私の小学校からほとんどがその地区の中学校へそのまま行くため、その時からのメンツはさほど変わらなかった。だから寂しくはなかったが当然他校の生徒もくる。入学式から初日のオリエンテーション、ここの動きがこれからの学校生活に関わってくる。ただでさえ孤独を強いられたからこそ、不安をなくしたくて必死だったのかもしれない。
私は小学の頃から女友達が多い。というよりむしろそれしかいなかった。自身もそこに居心地のよさを感じ男の人にどう接すればよいかわからなかったため。しかし、田舎だからなのか偏見の目は凄く、男なのに女の子とばかりいる、あなたは男なんだから男子と話したらと入学仕立てで不安定な時期はそういう空気が醸し出されていた。

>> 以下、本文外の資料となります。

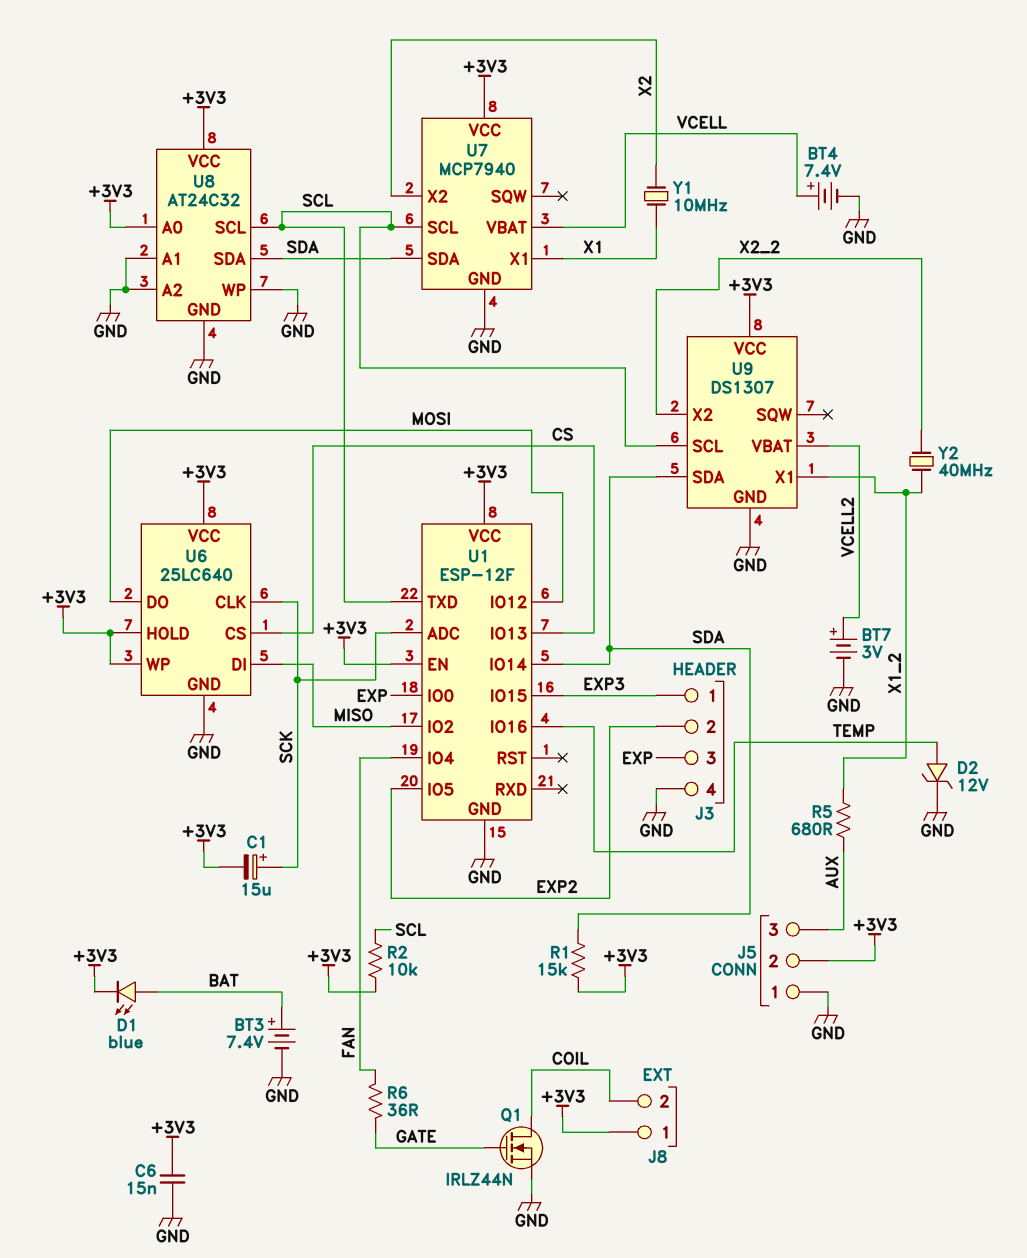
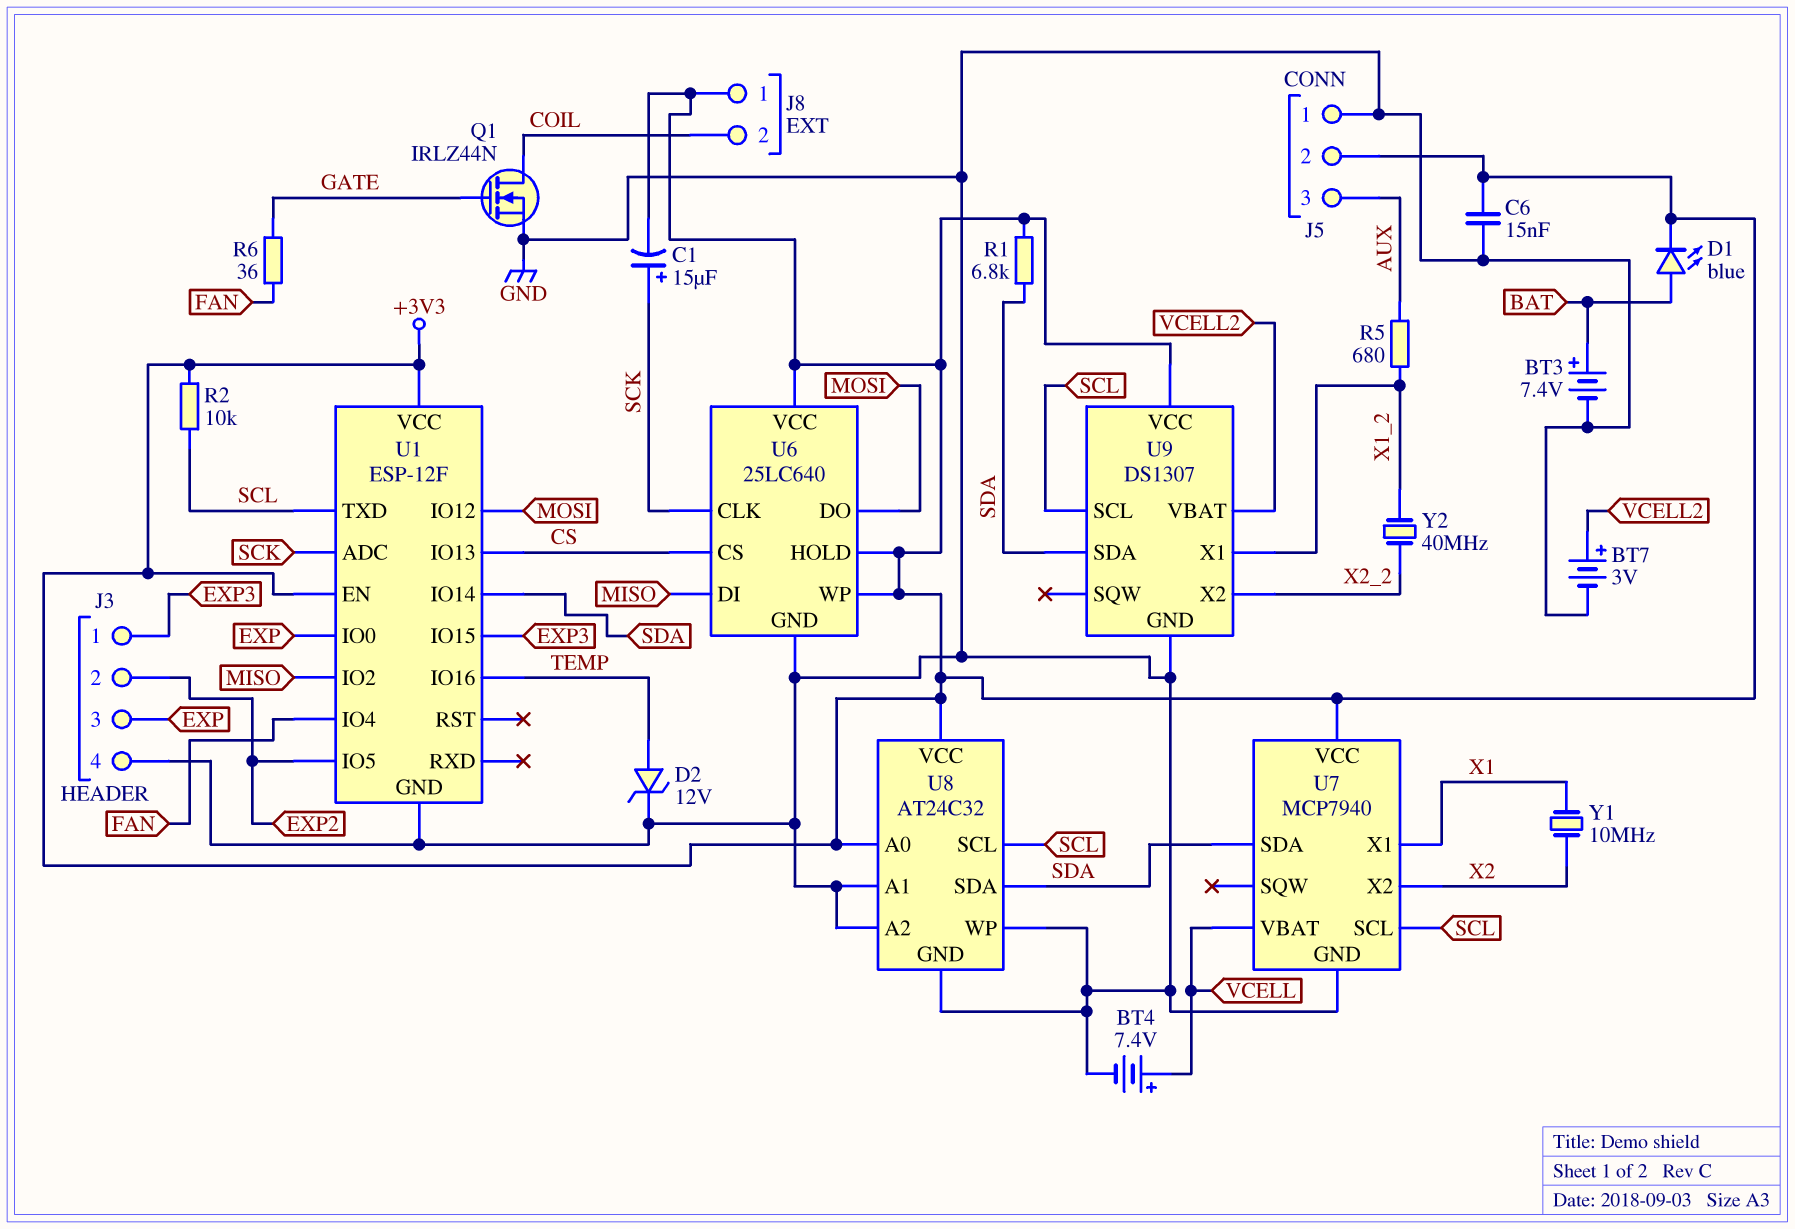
R1: 15k (+3V3, SDA) -> 6.8k (+3V3, SDA)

仲いい子も他のクラスだったため私は自然と孤立していた。が、その感じが周りの目を気にして嫌だったため、同じく一人でいた子に思い切って話しかけた。
不安気な彼も最初は驚いた表情をしつつも話してくれた。だがその瞬間周りがざわついてしまった。
どうして?なにを失敗した私…と思っていたが後に周りから聞くと彼も私のようにイジられてきた子だったのだ。お家もそこまで裕福でなく学も弱い、小学低学年のような変に素直で野球の話好きな子だった。
他校の同じ学校の子たちからすると異様な光景に思えたのだろう。そして自己紹介。前の席は他校の少しヤンチャな子だった。

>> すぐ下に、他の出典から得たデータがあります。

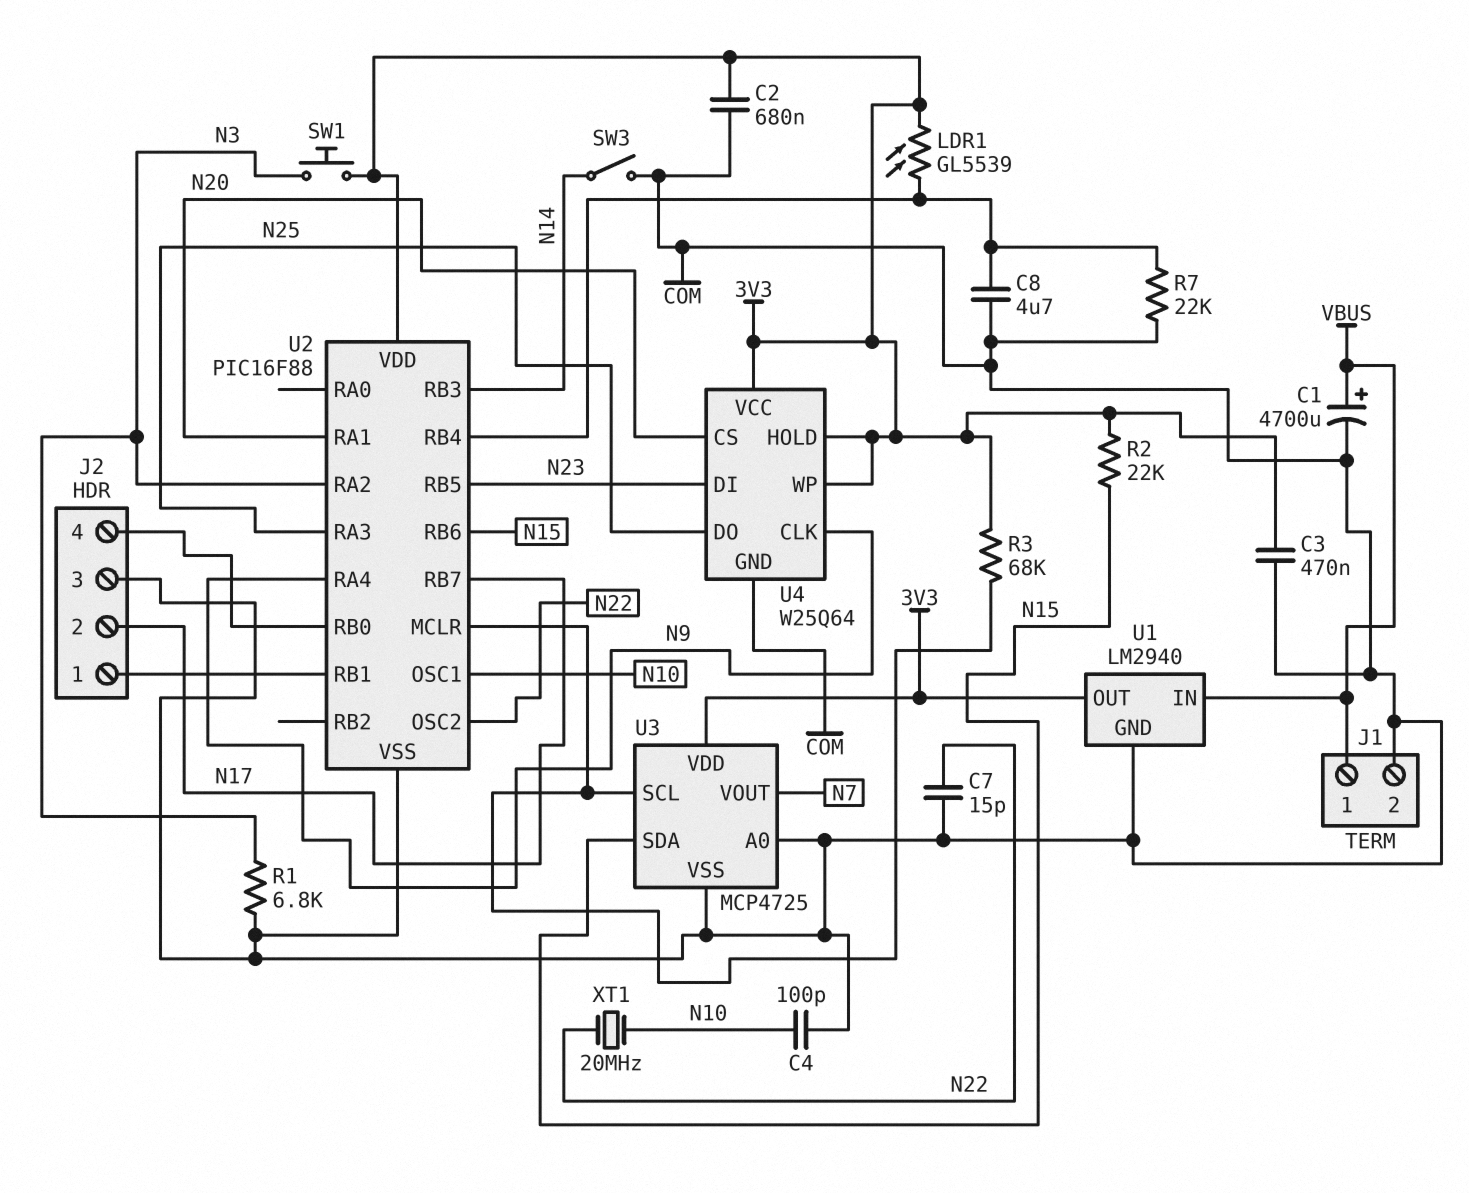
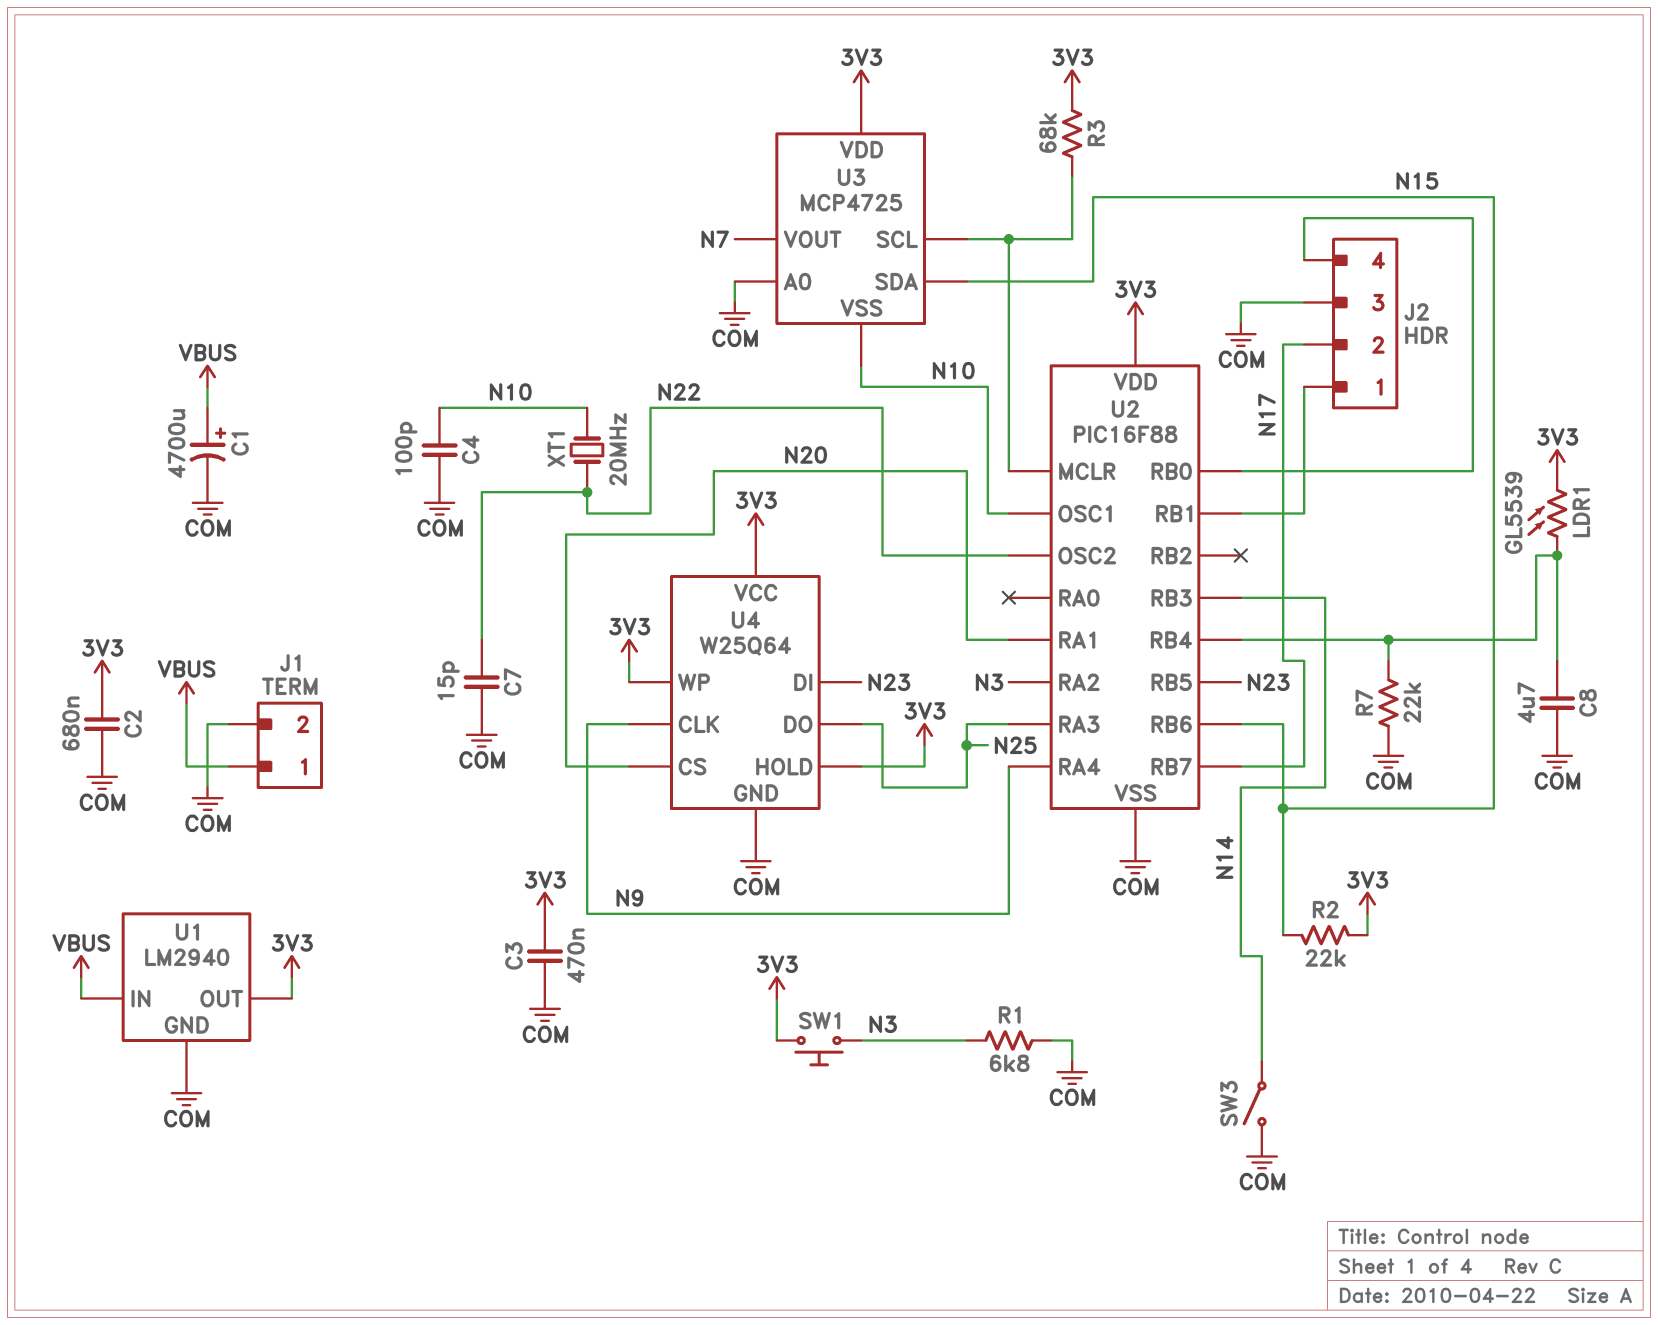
U3 pin VSS: COM -> N10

その子が私の顔をマジマジとみるとこう言い放ったのだ。
「お前鼻潰れてるね」と。
衝撃だった。自身でさえも触れられなかったからか気づいてなかったから。これがいわゆる「普通」だと思っていたから。あまりの出来事にどうしてよいかわからず涙を流してしまった。特に傷ついたわけではない。唐突すぎて頭が追いつかなかったのだ。
そこから私は様々な男子に鼻を人差し指で押さえるジェスチャーをして鼻ぺちゃとからかわれるようになった。その前から唇の歪な感じに気づき気にしていたのに鼻まで気にするようになったのだ。確かに軟骨がないため潰れているように見えた。そこから私のコンプレックスは増えていったのだ。
さらにナヨナヨしてることもすぐにイジられオカマだといろんな子に言われてきた。今までは抑えていた同じ小学の子でさえ一緒にからかう始末。新しい環境で上手くやる手段なのであろう。子どもの社会でもわかりやすく上下関係はある。そして孤独を嫌うため誰かとつるみ攻撃をするのだ。
口唇口蓋裂の影響と自身の性格、2つの偏見で中学時代はスタートした。